R. Kelly Sets Stage for Tour Damages

Singer awarded $3.4 million in arbitration from tour promoter who sold stakes in Kelly's Double Up tour without his permission

By Natalie Finn Oct 06, 2008 9:48 PMTags
R. KellyJohn Shearer/Getty Images

R. Kelly believed he could win, and he did.

The legally blessed R&B star has been awarded nearly $3.4 million in damages from concert promoter Leonard Rowe after a court-approved arbitrator determined that Rowe had been selling investment shares in Kelly's Double Up tour without the singer's permission.

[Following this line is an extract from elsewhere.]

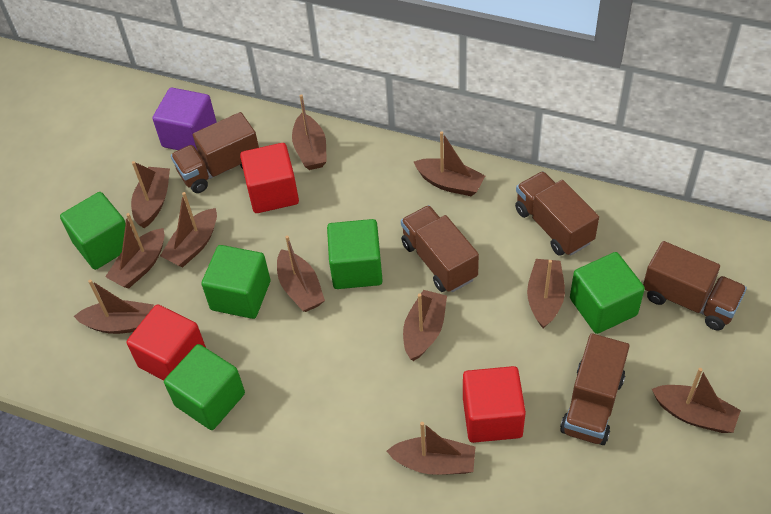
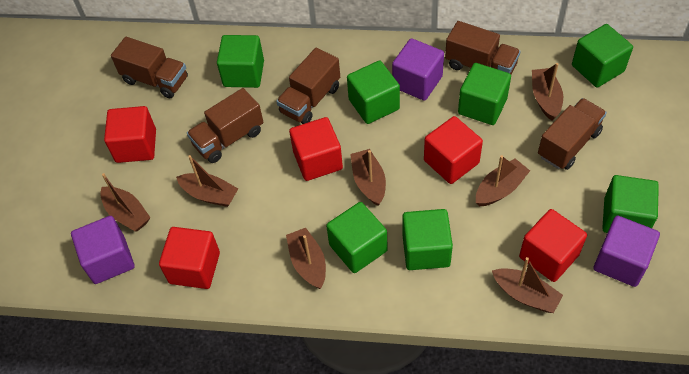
brown boat: 11 -> 7
green cube: 5 -> 7
purple cube: 1 -> 3
red cube: 3 -> 5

Georgia-based Rowe Entertainment was also ordered to foot the bill for the lawsuit Kelly filed in February, in which he charged that Rowe had failed to pay him several million dollars in tour proceeds, per court documents filed Monday in Los Angeles Superior Court.

"I agreed to let Leonard Rowe promote my tour because he convinced me he was an underdog who deserved a chance to prove himself," Kelly said in a statement released by his rep, Allan Mayer.

"Like the saying goes, no good deed goes unpunished."

This hasn't been the greatest fiscal quarter for Rowe. A judge also ordered him in early September to pay Kelly's onetime fellow road warrior Ne-Yo, who was unceremoniously dumped from the Double Up tour last November after only two performances, $700,320 in damages.

Rowe had claimed Ne-Yo failed to complete the proper paperwork that would have truly cemented the deal, while the "So Sick" singer contended he was tossed after getting a better reaction from fans and critics than Kelly received.

The tour, which also featured Keyshia Cole and J. Holiday, continued, even after Kelly's tour bus was stopped for speeding on Dec. 19, causing the Grammy winner to miss a Chicago court date in connection with his then-pending child pornography case.

Despite being chided for his "brazenness," Kelly was allowed to keep performing. In June, he was found not guilty of making a sex tape with an underage girl, felony charges that were years in the making.